After a quick-and-exceptional wank, I got dressed to head out to the pub, leaving my Zumio S vibrating away because (as I may have mentioned) we’d fucked the power button up and sometimes it was tricky to turn it off. I chucked it on the bed in the spare room, closed the door and went out to meet my mates. Team, it was still going when I returned! Three hours later! It lasted another couple of hours while my partner and I settled our drunk arses down to watch some Friday night telly. Five hours!
Why am I bothering to tell you this? Because I think there are so many amazing sex toys on the market it can be tricky to decide which one to buy, especially now that the futuristic tech (seriously, I have no idea how Zumio works and I am tempted – as with the Hot Octopuss AMO – to tell you it’s probably witchcraft) means you’re paying $100 for a good one. If you’re spending a lot of cash on a sex toy, you want to make sure it’ll get you off consistently, powerfully, and in ways that make you go ‘seriously if I can’t use this on holiday then is this even a holiday?’ Zumio is one of those toys. Both the S and the X are intense, powerful, quiet, easy-to-use, and deliver a totally unique thrumming sensation directly to the most sensitive spots of your clit.
You can use it in circular motions to edge yourself gently, press it hard against the part of your clit that responds best to vibration, or hold it against you during other kinds of sex to add a fantastic extra element of deep-resonating vibrations which – despite its small size – resonate all the way through your crotch. Zumio S has a softer tip, and I slightly prefer it, but the Zumio X – with a hard, more pinpoint tip – has a rock-solid place in my heart too. I use mine every single day. Every. Single. Day.
- Buy Zumio S for $98
- Buy Zumio X for $98
- Buy Zumio E for $98 (I haven’t tried this one but if you have I’d love to know what you think in comments!)
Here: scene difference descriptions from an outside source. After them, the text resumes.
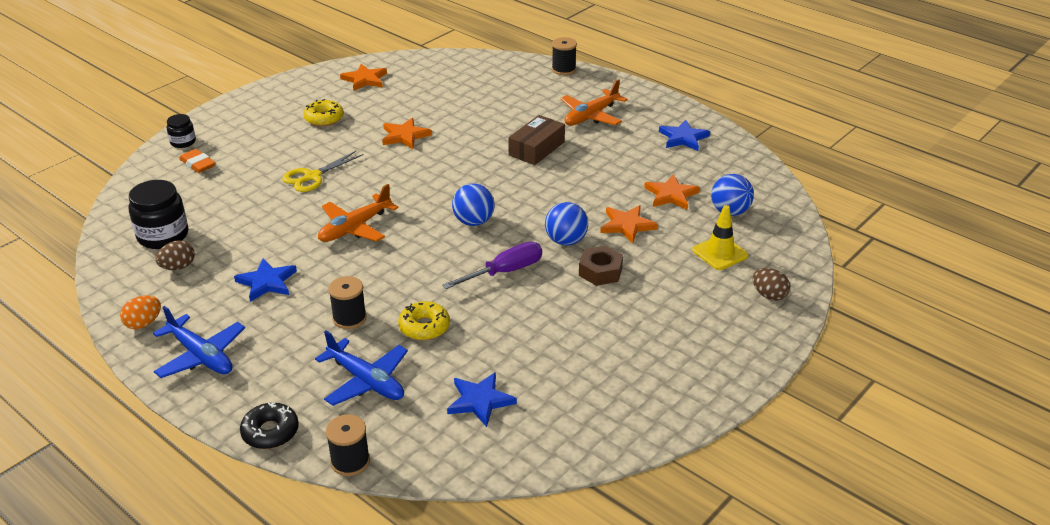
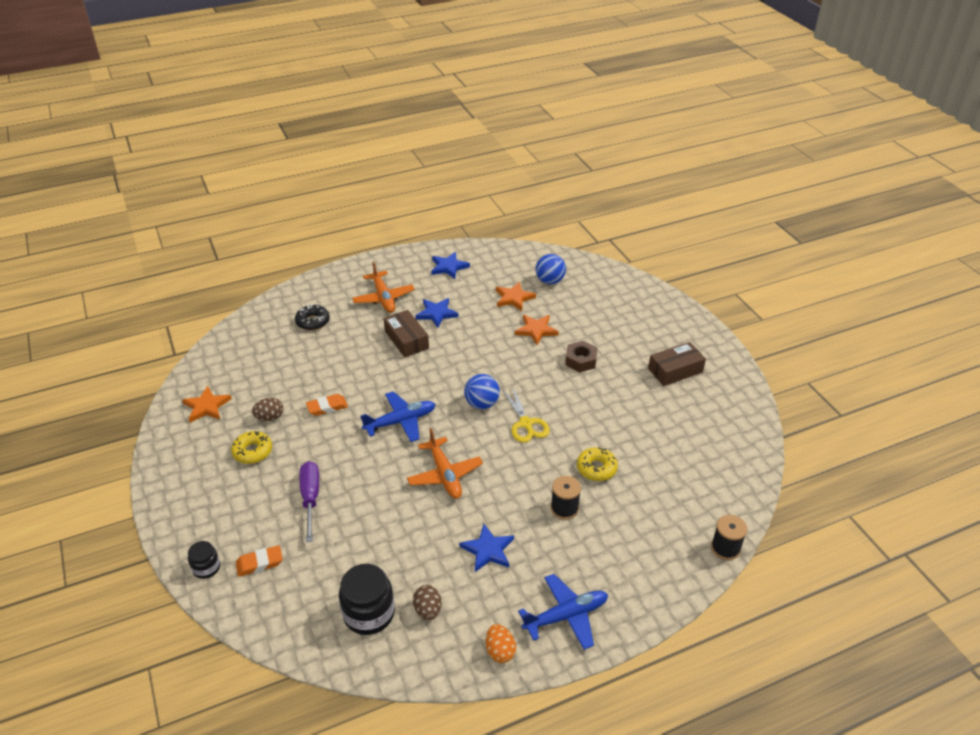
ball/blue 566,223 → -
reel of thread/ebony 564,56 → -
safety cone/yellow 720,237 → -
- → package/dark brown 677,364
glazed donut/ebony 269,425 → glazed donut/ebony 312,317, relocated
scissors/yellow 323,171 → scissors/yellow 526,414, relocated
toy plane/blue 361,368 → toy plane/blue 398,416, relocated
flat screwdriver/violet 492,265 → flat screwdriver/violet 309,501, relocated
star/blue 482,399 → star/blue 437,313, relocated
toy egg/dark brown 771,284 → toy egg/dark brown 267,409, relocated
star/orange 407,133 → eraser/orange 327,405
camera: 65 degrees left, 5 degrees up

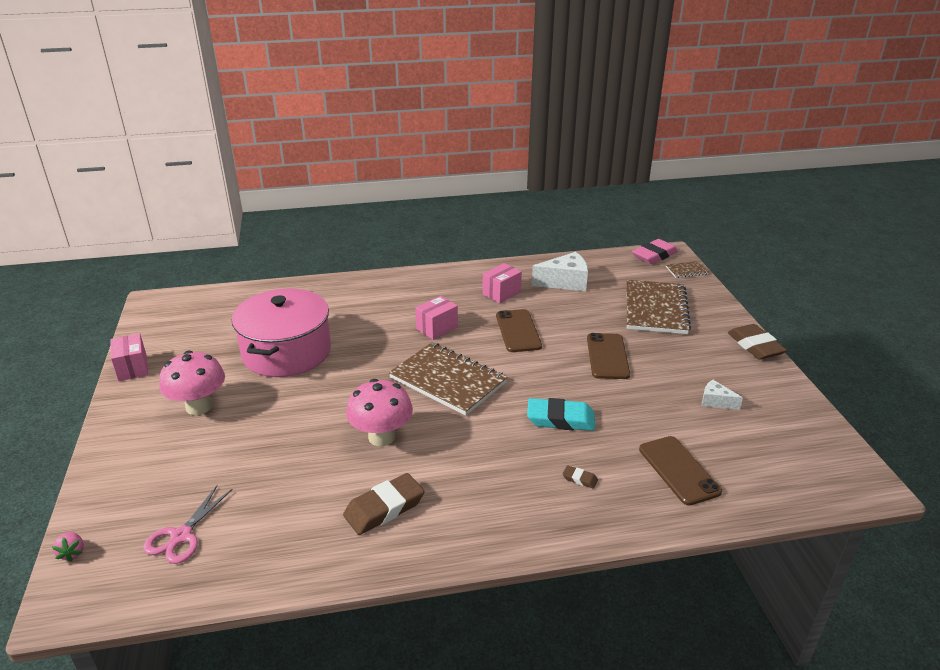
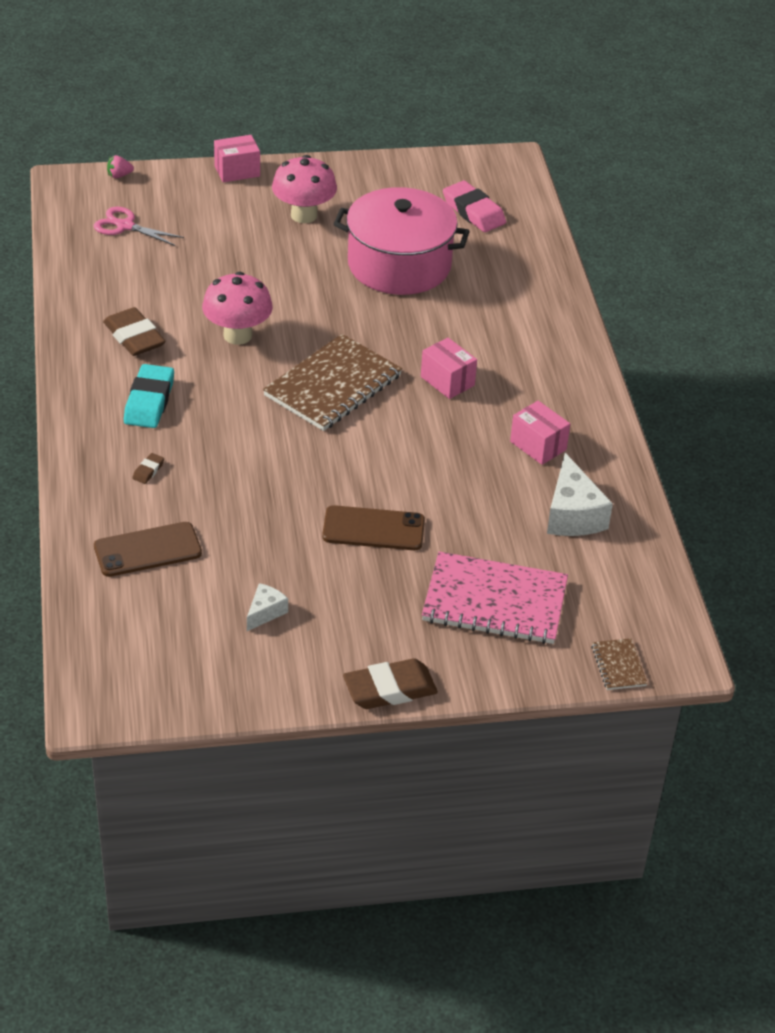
smartphone/dark brown 519,330 → -
package/rose-pink 129,357 → package/rose-pink 237,158, relocated
eraser/turquoise 561,414 → eraser/turquoise 149,396, relocated
eraser/rose-pink 655,251 → eraser/rose-pink 474,206, relocated
notebook/dark brown 659,307 → notebook/rose-pink 495,598
camera: 90 degrees right, 10 degrees up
Prices are in $ and [UPDATE 22nd May 2020] if you’re looking to buy from the UK/EU, hang fire for a short while – there are some slight difficulties with shipping to these places direct from Zumio at the moment. I’ll update this blog post as soon as I know you can buy direct from these countries too.
I get a small cut of the cash if you buy Zumio through my affiliate links, but other than that they didn’t pay me to write this. I just need you all to know that this sex toy is amazing, and I would jump through an almost infinite number of hoops in order to use mine. If someone stole it from me, I would hunt them down and enact terrible revenge. When I die, please bury me with my arms crossed over my chest – a Doxy in one hand and Zumio clasped tight in the other. Not out of sentimentality, but because I have a genuine fear of being buried alive. Even in that dark place six feet below the earth, which my anxious brain has feared for many years, I reckon I could get through it if I had a toys on hand – delivering gold-plated, top-shelf orgasms while I wait in the dark for someone to come to the rescue.